The MDS with a 1 mL long PFS outperformed conventional hypodermic syringes and 0.5 mL PFS. The open architecture of the MDS allows pharmaceutical and biotech companies to source syringe container closure components from their syringe or elastomer suppliers of choice. The MDS allows seamless integration with standard pharmaceutical fill-finish infrastructure and components despite the challenging dosing requirements in this therapeutic area.

Since the MDS is a metered dose delivery system, the accuracy of the delivered dose is not dependent on accuracy of drug fill volume, as long as there is sufficient drug fill to account for dead space in the syringe and needle the correct dose will be delivered. Break-loose force also has no impact on the performance of the MDS.

MDS DOSE RANGE, COST SAVINGS DURING DRUG DEVELOPMENT

Figure 4: Various dose levels delivered using the MDS with 1 mL long PFS demonstrating accuracy and precision (average values shown).

The MDS has been shown to be able to deliver a dose as low as 5 μL accurately (Figure 4) using a 1 mL long PFS. This capability allows for cost-effective dose-ranging studies. Pharmaceutical development requires demonstration of a dose-response. The drug material costs scale by the number of drug dose levels to be evaluated. The MDS can enable significant savings by requiring preparation of only one drug solution at its highest strength, with delivery of lower levels being achieved by adjusting the volume delivered. Previously, this was not possible because of the difficulty of reliably delivering accurate microlitre doses. Additionally, improving clinical trial design by modulating device-use parameters to ensure masking can easily be engineered with the MDS.

MDS PRESENT STATUS & FUTURE OUTLOOK

The MDS will be available for clinical evaluation and use in 2019.

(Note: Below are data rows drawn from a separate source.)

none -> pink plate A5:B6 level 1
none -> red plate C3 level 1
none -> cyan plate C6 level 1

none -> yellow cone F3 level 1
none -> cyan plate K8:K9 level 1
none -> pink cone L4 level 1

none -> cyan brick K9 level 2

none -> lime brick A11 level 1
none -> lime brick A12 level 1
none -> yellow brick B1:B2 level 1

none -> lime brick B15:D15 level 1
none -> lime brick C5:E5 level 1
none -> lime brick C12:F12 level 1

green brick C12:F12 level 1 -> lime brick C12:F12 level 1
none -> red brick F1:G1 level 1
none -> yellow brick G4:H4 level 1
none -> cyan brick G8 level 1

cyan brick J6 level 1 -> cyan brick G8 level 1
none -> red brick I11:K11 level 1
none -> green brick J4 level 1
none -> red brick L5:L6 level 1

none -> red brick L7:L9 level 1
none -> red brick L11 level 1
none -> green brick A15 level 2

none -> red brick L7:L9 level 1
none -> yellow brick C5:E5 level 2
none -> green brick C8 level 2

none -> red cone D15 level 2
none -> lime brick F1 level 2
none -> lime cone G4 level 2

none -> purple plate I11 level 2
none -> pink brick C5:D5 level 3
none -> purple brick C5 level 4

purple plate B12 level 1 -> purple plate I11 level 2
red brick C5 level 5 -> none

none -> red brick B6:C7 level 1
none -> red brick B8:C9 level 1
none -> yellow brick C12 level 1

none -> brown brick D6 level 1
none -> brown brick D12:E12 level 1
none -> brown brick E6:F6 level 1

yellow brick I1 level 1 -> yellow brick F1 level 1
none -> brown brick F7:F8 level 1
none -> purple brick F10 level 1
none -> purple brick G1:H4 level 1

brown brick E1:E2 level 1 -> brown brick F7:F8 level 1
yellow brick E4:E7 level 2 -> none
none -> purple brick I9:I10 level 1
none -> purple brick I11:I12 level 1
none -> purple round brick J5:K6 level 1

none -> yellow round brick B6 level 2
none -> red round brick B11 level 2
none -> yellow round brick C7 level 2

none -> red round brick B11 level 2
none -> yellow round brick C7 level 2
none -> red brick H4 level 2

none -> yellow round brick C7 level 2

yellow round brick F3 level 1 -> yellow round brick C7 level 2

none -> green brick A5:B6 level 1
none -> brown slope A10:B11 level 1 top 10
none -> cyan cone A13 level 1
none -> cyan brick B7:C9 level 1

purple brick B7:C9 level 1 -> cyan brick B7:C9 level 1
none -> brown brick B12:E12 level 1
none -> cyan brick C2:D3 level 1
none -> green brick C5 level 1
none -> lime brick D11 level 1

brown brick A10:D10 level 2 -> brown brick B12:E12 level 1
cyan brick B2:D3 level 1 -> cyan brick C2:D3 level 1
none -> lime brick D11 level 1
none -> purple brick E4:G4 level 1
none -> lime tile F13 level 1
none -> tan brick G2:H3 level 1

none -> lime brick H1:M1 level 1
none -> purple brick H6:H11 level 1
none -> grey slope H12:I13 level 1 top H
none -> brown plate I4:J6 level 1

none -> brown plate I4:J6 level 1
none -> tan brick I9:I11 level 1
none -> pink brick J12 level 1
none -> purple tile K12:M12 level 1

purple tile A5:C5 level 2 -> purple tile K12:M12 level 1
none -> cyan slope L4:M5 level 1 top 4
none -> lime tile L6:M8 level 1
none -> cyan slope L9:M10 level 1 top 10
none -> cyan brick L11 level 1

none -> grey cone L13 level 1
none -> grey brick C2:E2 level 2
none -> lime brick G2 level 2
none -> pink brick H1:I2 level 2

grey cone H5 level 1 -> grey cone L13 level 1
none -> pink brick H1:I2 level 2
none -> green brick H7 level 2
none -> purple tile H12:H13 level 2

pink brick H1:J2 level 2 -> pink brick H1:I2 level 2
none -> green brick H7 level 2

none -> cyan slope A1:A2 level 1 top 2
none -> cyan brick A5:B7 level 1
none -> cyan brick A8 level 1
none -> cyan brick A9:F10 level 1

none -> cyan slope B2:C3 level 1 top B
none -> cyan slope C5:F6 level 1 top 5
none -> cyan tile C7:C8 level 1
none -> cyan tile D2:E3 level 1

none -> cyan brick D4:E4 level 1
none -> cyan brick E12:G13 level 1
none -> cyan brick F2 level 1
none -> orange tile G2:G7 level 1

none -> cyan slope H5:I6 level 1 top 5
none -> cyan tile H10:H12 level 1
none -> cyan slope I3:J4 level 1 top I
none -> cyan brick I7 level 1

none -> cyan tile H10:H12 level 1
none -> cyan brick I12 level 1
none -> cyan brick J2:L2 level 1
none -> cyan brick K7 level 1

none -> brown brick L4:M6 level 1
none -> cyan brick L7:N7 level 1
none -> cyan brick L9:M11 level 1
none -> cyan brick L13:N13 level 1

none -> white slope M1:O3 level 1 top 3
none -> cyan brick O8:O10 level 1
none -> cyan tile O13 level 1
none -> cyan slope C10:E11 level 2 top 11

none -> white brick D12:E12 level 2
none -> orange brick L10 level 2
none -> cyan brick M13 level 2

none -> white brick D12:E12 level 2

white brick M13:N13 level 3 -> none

Congruence Medical Solutions is developing other technologies relevant to the development and delivery of pharmaceutical agents for ophthalmic applications. For example, a device for accurately and precisely injecting extremely viscous drug formulations (>1000 cp) with a standard PFS is under development. Additionally, Congruence has developed a device for preclinical applications to inject drug volumes as low as 0.5 μL accurately by extending the capability of the MDS.

ACKNOWLEDGEMENTS

The author would like to acknowledge the contributions from Lou Castanga, of CAE Consulting, and Lance Wetzel, Independent Consultant.

REFERENCES

  1. “Data Book: Health Care Spending and the Medicare Program”. Medicare Payment Advisory Commission, Jun 2018.
  2. Storey PP et al, “The Impact of Prefilled Syringes on Endophthalmitis following Intravitreal Injection of Ranibizumab”. Am J Ophthalmol, 2018, epub ahead of print.
  3. Souied E et al, “Ranibizumab prefilled syringes: benefits of reduced syringe preparation times and less complex preparation procedures”. Eur J Ophthalmol, 2015, Vol 25(6), pp 529–534.
  4. Reed K et al, “Analysis of Intraocular Inflammation Following Intravitreal Injection of Eylea”. Retinal Physician, 2018, Vol 15, pp 26–30.
  5. “Preventing Silicone Oil Contamination of the Eye with Avastin Injections, Part I”. Spangenberg Shibley & Liber LLP, Apr 2017.
  6. Gerding H, Timmermann M, “Accuracy and Precision of Intravitreally Injected Ranibizumab Doses: An Experimental Study”. Klin Monatsbl Augenheilkd, 2010, Vol 227(4), pp 269–272.
  7. Meyer CH et al, “Accuracy, precision and repeatability in preparing the intravitreal dose with a 1.0-cc syringe”. Acta Ophthal, 2012, Vol 90(2), pp e165–166.